Think about the problem at hand for a minute. Define what the outcome you're trying to achieve is, and how the code you're going to write will accomplish that. This could be a written specification, a wireframe, a swagger definition, a mind mapping diagram, a pro and cons list (or even several of these!). If you don't have a preferred way of thinking about code, try out different strategies until you find what helps you. At work, my team lead wrote a spec template with 5 or 6 questions on it. I'm a frontend developer using React, so the questions are geared for that area of development. It's very helpful for getting the words flowing, though often most of the questions don't end up being directly answered.

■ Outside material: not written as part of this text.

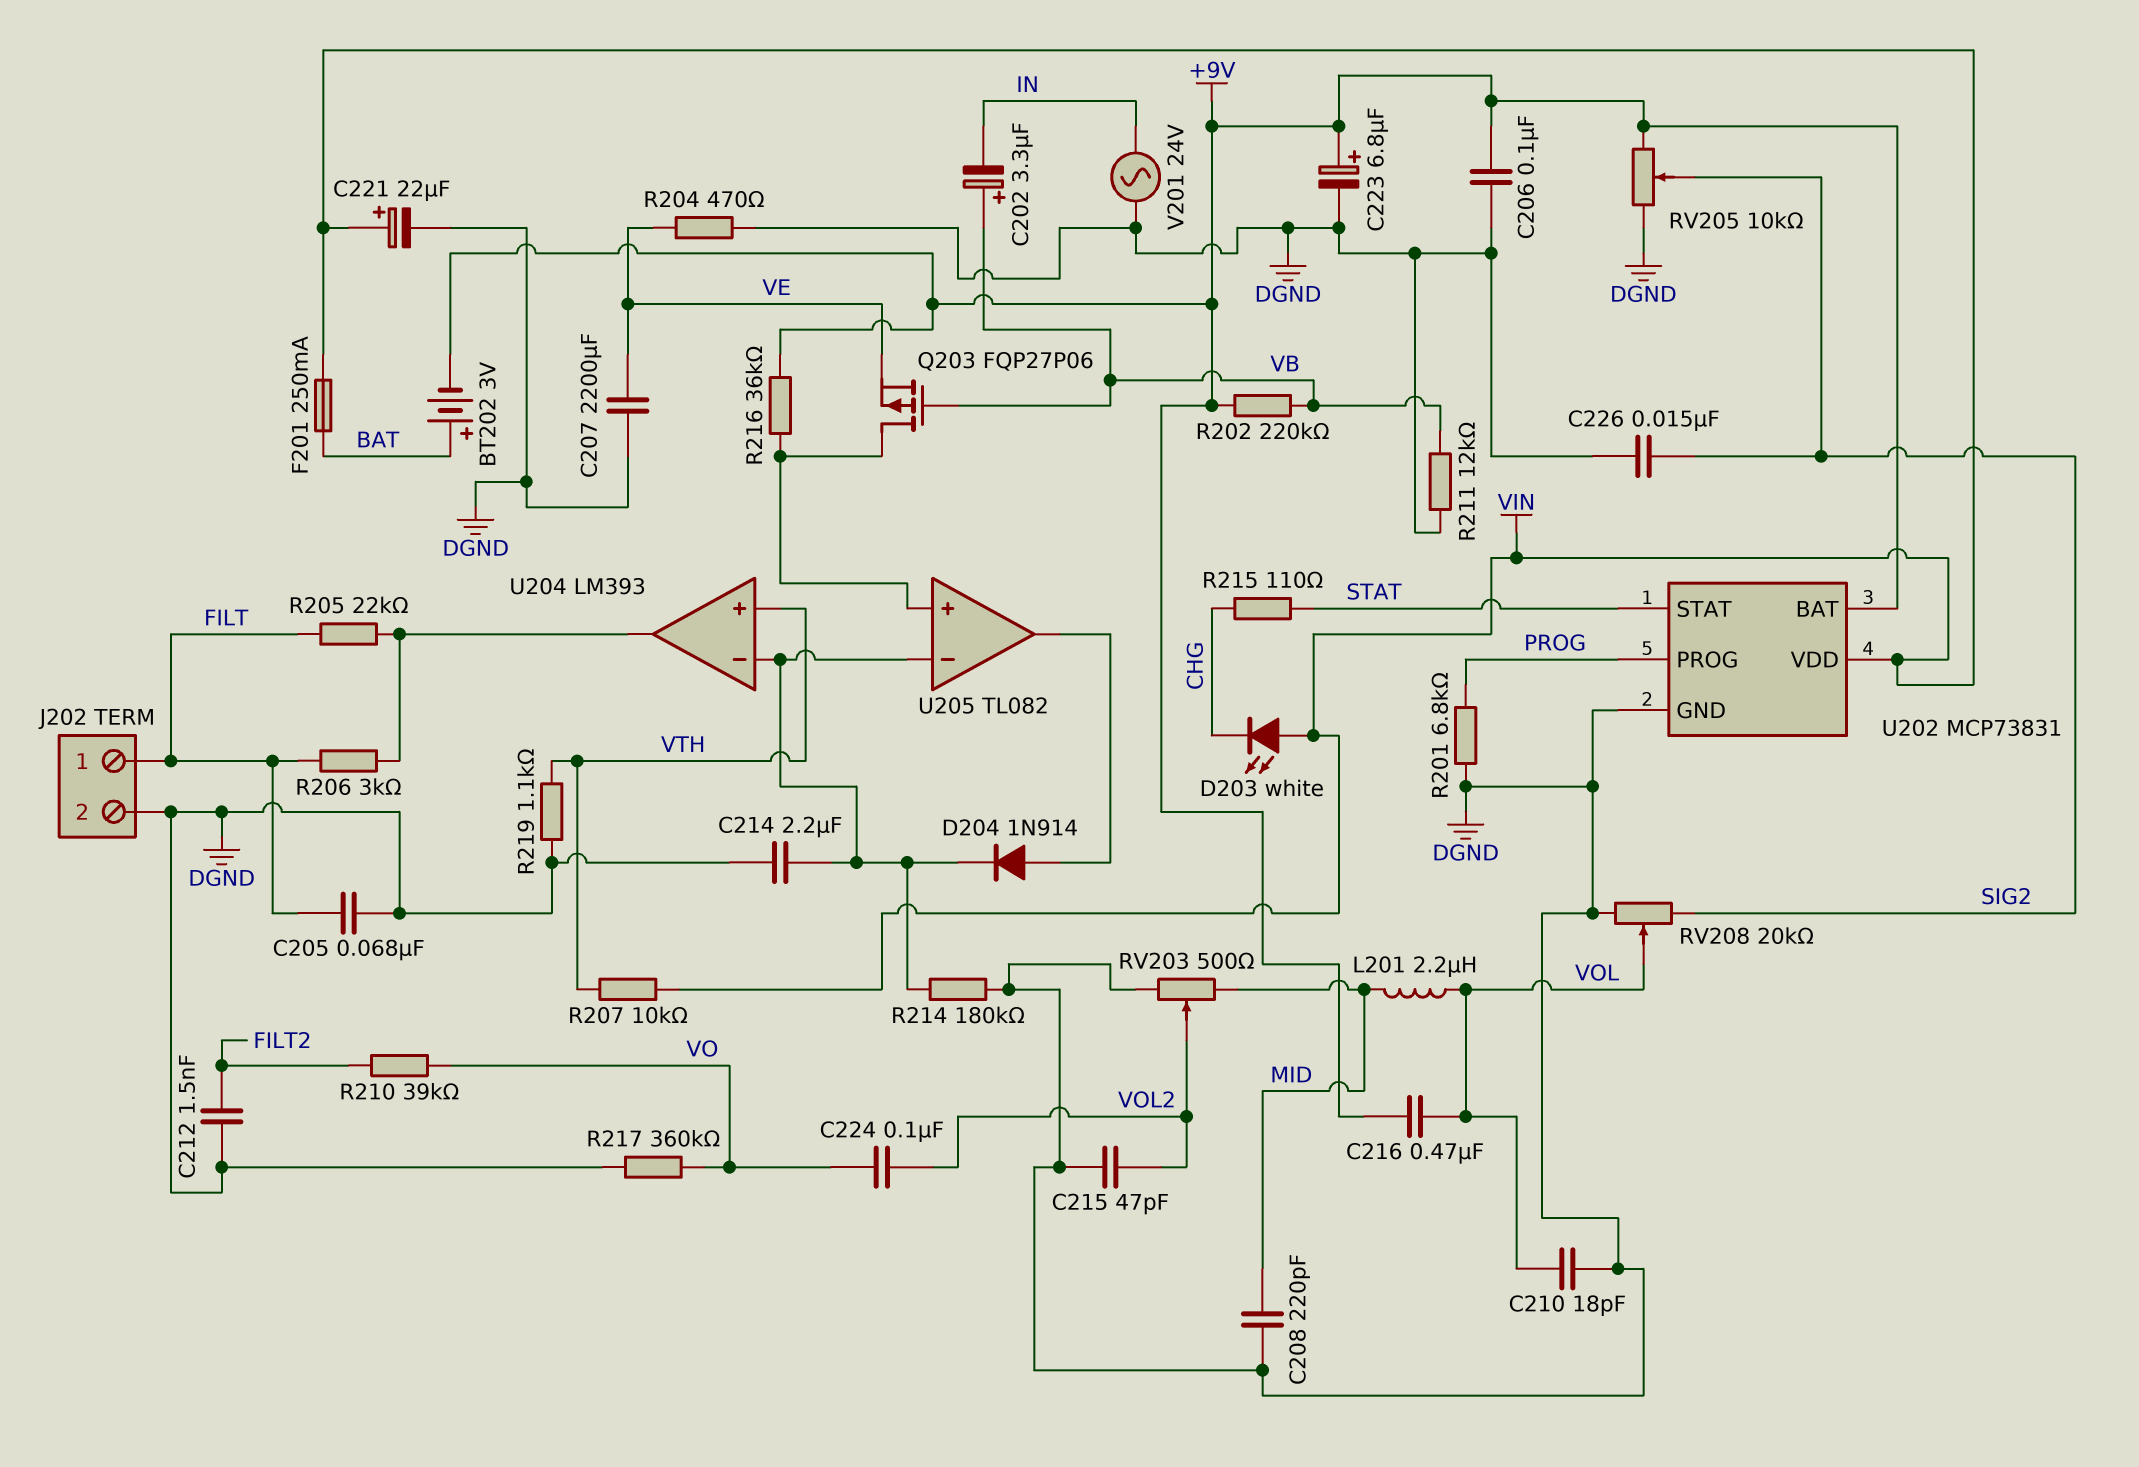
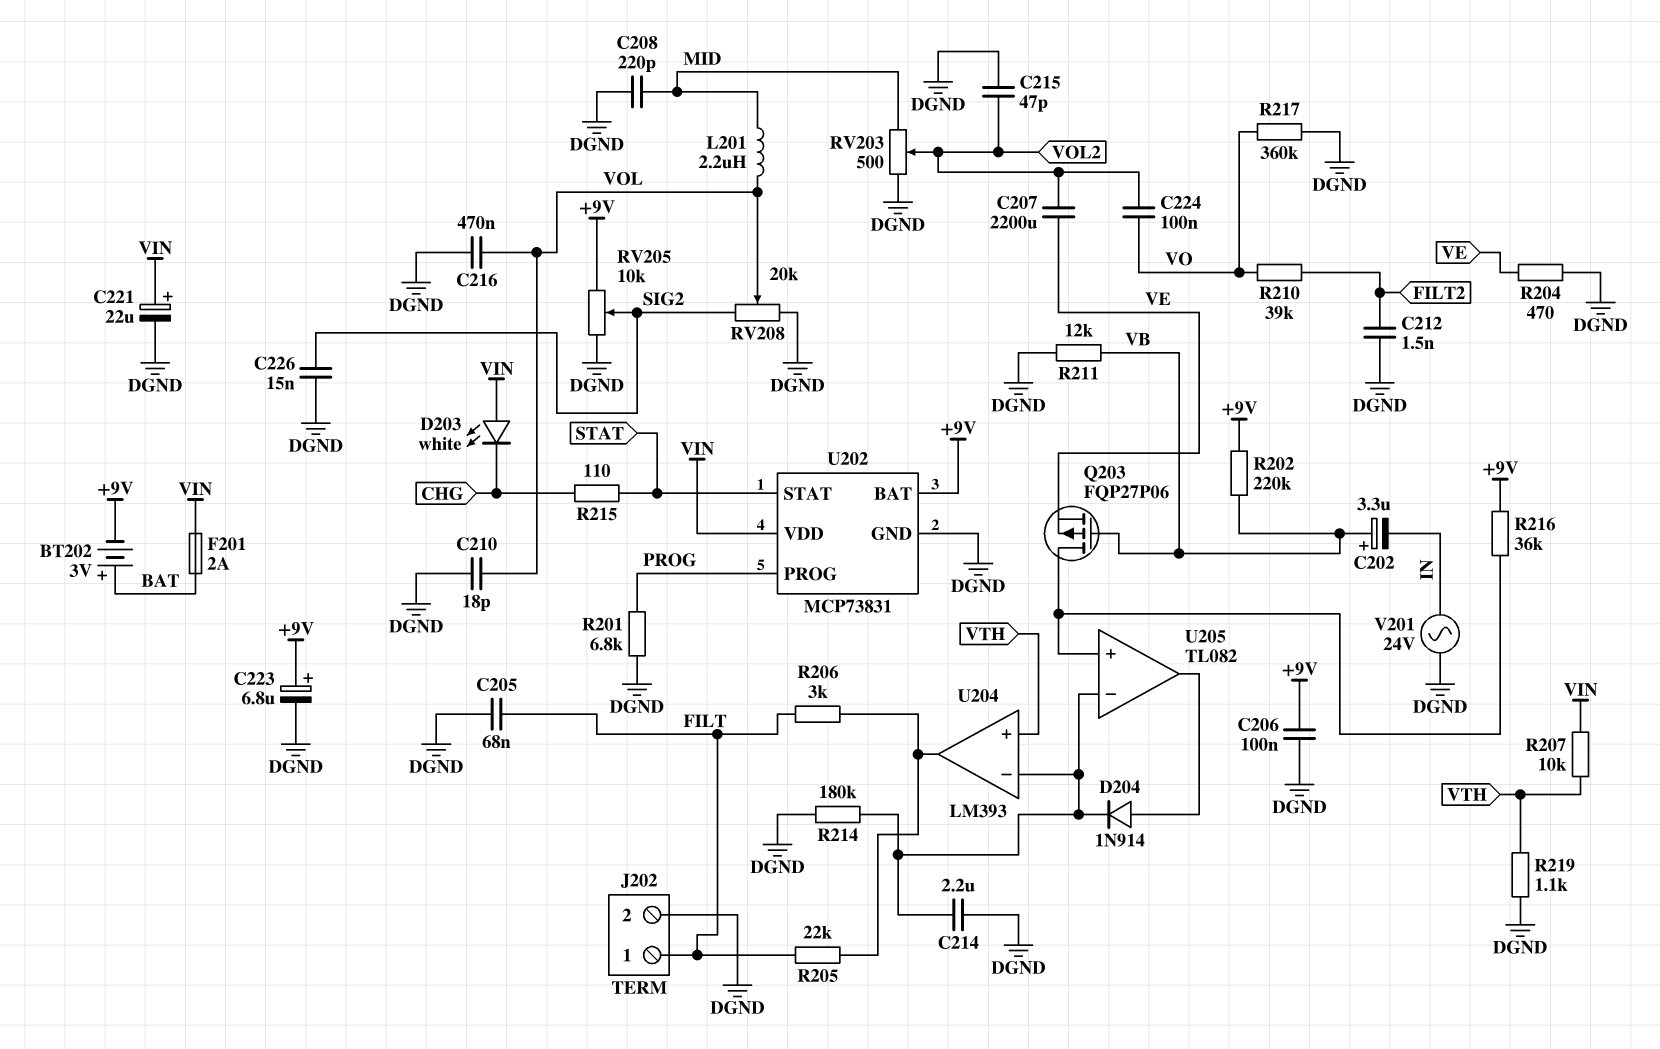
C207: 2200uF (DGND, VE) -> 2200uF (VE, VOL2)
C216: 470nF (+9V, VOL) -> 470nF (DGND, VOL)
F201: 250mA (BAT, VIN) -> 2A (BAT, VIN)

  • What state will the feature have?
  • How does the user interact with it?
  • What tools will help you build it?

    • Tools that are already used in the project.
    • New dependencies.
    • New library code you'll write.

Thinking through and documenting what your end goal is will help you stay focused on the result. It's easy to get off in the weeds of refactoring and optimizing existing code. If you come up for air and refocus on your original goal, you may realize that what you've focused on doesn't get you closer to shipping. Spotting when you've begun working on a tangent can help you isolate the new problem and work on it later.

Prototype quickly

It's very unlikely that the code you start writing will survive unchanged, so it doesn't need to be perfect. It doesn't even need to be good! When you begin, you're discovering edge cases you couldn't spot while thinking abstractly about the feature. The assumptions you made about the technology you're building will be challenged. The faster you can figure out what the limitations are and what faulty assumptions you held, the faster you'll ship something you're happy with.

As you get deeper into the implementation, you can begin cleaning up and refactoring the hacky garbage you generated at first. Once you've built out more of the feature, you'll have a better understanding of what your needs are. The best part about deliberately writing sloppy code is that you can feel good about throwing it out. Because you focused on writing it fast, you minimize lost time from rewriting it.

Don't stress the tests

This is probably controversial, but I am not rigorous about test-driven development (TDD) in all cases. I'm usually not sure exactly what I'm building to start with, let alone understand it well enough to write tests. I find that writing tests prematurely either makes me feel locked-in to my first idea or forces me to burn a lot of time rewriting tests. Once I've written some garbage and cleaned it up into the rough shape of the final product, I'll start thinking of tests. At that point, I'll do some TDD in the form of finalizing the API I want to thinking about edge cases.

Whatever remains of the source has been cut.